– Поэтому я и стараюсь никогда не заставлять мамонтенка долго ждать, – продолжал свою мысль Игорек. – Кормлю его сразу, как только попросит, ну и все такое… Только один раз он ждал меня почти четыре секунды. Я чуть всю мебель в комнате не переломал, пока бежал к нему из кухни.

– Да, у тебя здорово получается, – искренне похвалил я. – И какой это у тебя по счету?

– Что какой?

– Ну мамонтенок в этой игрушке.

– А… У меня немного другая модель, – как будто оправдываясь, ответил Игорек. – Ее нельзя перезапустить. У моего зверенка только одна жизнь.

И хотя мы с Игорьком надолго замолчали, причем можно было поспорить, что молчали мы об одном и том же, тоскливая тишина в вагоне так и не повисла. Ей мешал фоновый шум, неожиданно ставший очень отчетливым. Невидимый Крюгер старательно выводил всеми десятью когтями по стеклу, по железу крыши непонятную, но так цепляющую за душу мелодию.

Одновременно усилилась тряска в вагоне, добавив в композицию противное дребезжание стекол и мелкое погрохатывание сталкивающихся пивных банок, количество которых на грязном полу снова увеличилось. Вдобавок, матовая полусфера лампы прямо над нами начала учащенно мерцать с невыносимой для глаз амплитудой.

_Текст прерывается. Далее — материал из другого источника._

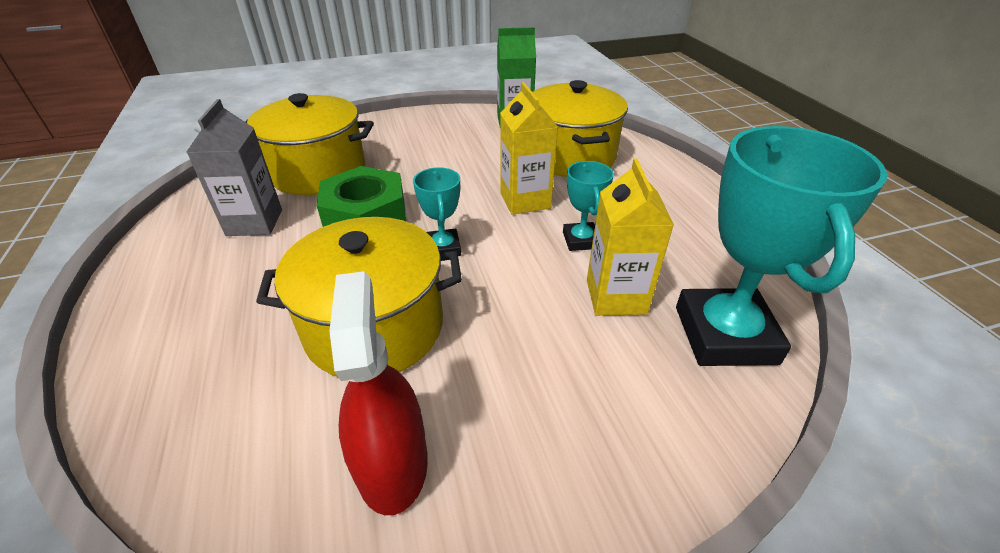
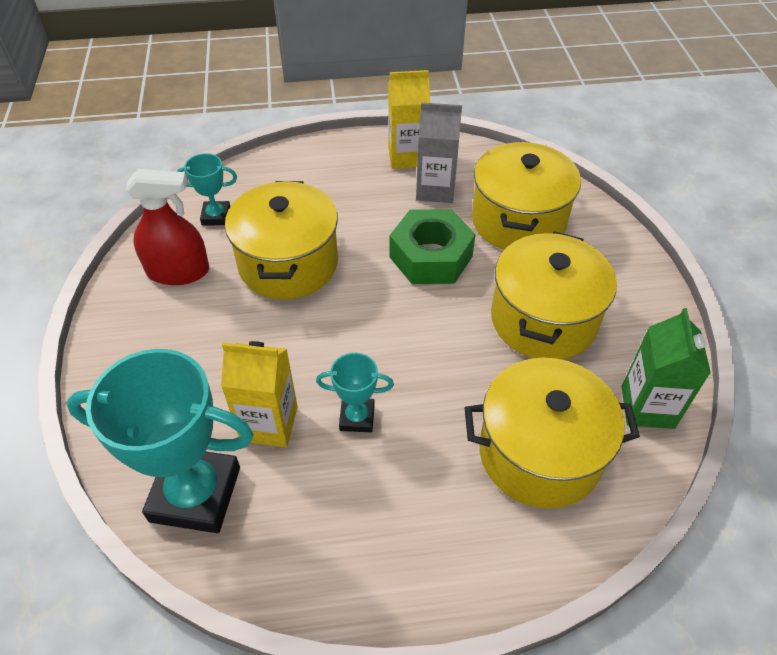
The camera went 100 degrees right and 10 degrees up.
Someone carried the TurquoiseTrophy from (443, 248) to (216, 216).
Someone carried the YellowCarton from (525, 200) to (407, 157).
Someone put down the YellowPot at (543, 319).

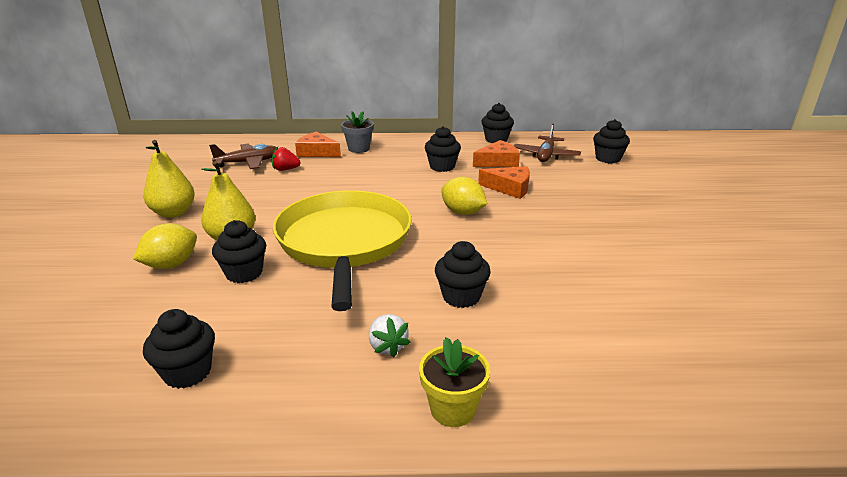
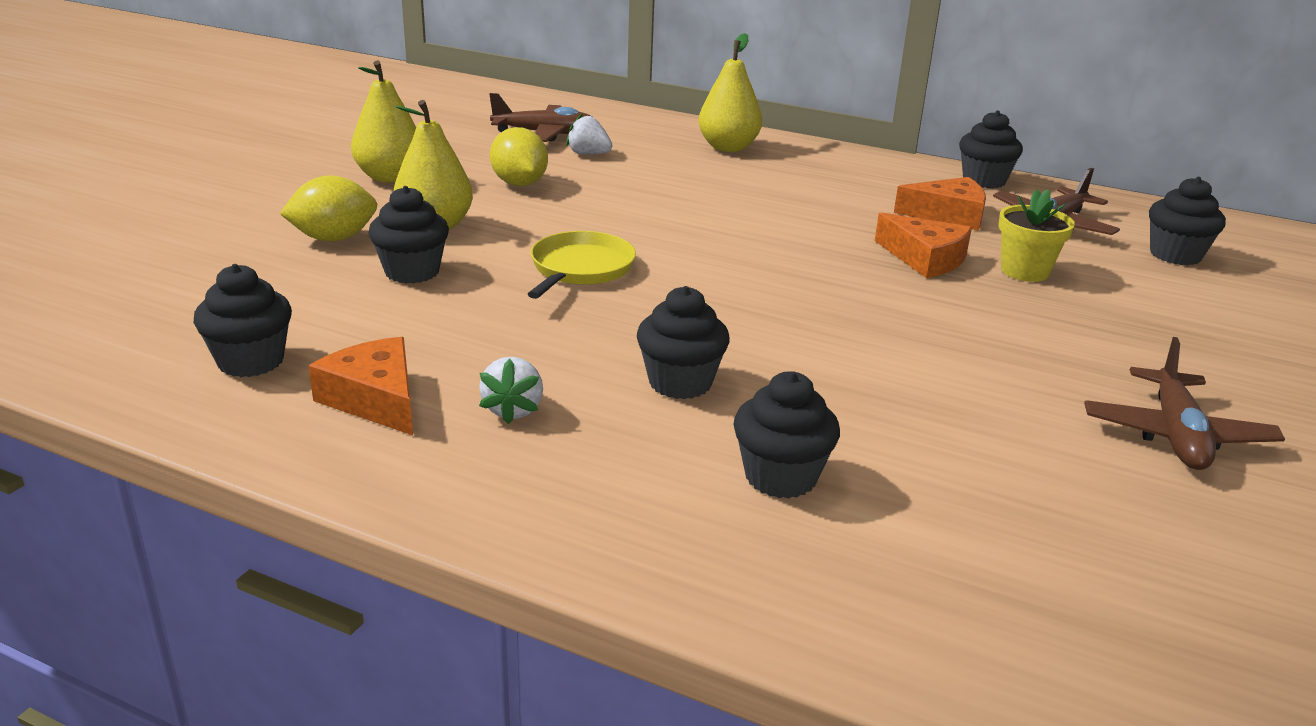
The camera went 25 degrees right and 0 degrees up.
Someone carried the OrangeCheese from (317, 152) to (375, 399).
Someone carried the YellowLemon from (462, 212) to (519, 184).
Someone scaled the YellowPan at (344, 242) by 0.47.
Someone repainted the RedStrawberry at (285, 169), which became the WhiteStrawberry at (588, 154).
Someone swapped the GreyFlowerPot at (359, 149) for the YellowPear at (728, 148).
Someone carried the BlackCupcake from (442, 167) to (780, 477).
Someone carried the YellowFlowerPot from (453, 409) to (1024, 271).
Someone put down the BrownPlane at (1176, 435).

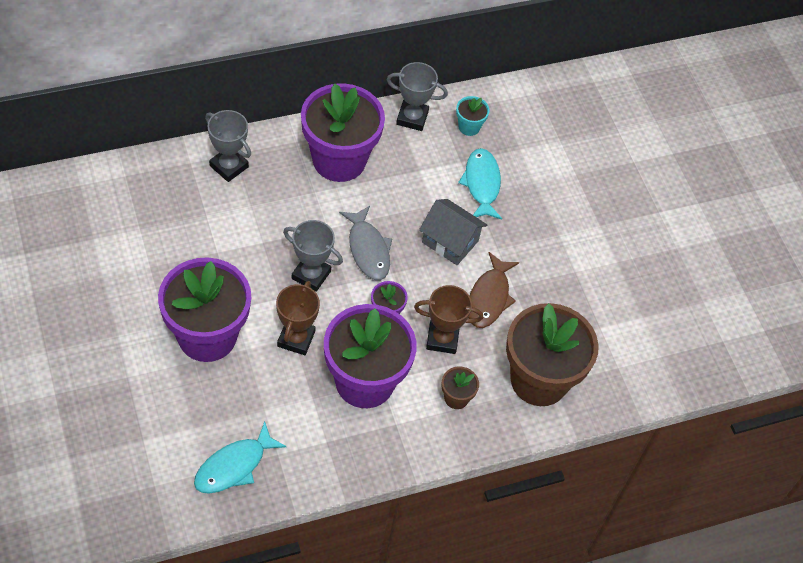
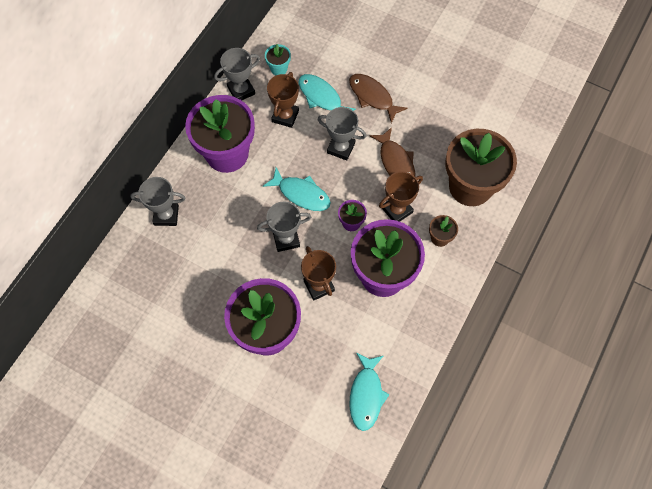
The camera went 35 degrees left and 10 degrees up.
Someone repainted the GreyFish at (368, 249), which became the TurquoiseFish at (301, 194).
Someone put down the BrownTrophy at (285, 116).
Someone swapped the GreyHouse at (450, 241) for the GreyTrophy at (341, 148).
Someone put down the BrownFish at (372, 97).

– На взлет, что ли, идем? – обратился я к Игорьку и пояснил, увидев недоумение в его глазах. – Чувствуешь, как трясет? И лампа вон сейчас, похоже, накроется.

– Ага, – согласился Игорек. – Как в трамвае с квадратными колесами. Мы ехали один раз в таком, когда были с папой в Питере.

Хотелось сказать ему еще что-нибудь перед уходом. Что-нибудь приятное, чтобы на его лице закрепилось это радостное выражение, проявившееся от воспоминания о давнишней поездке с отцом.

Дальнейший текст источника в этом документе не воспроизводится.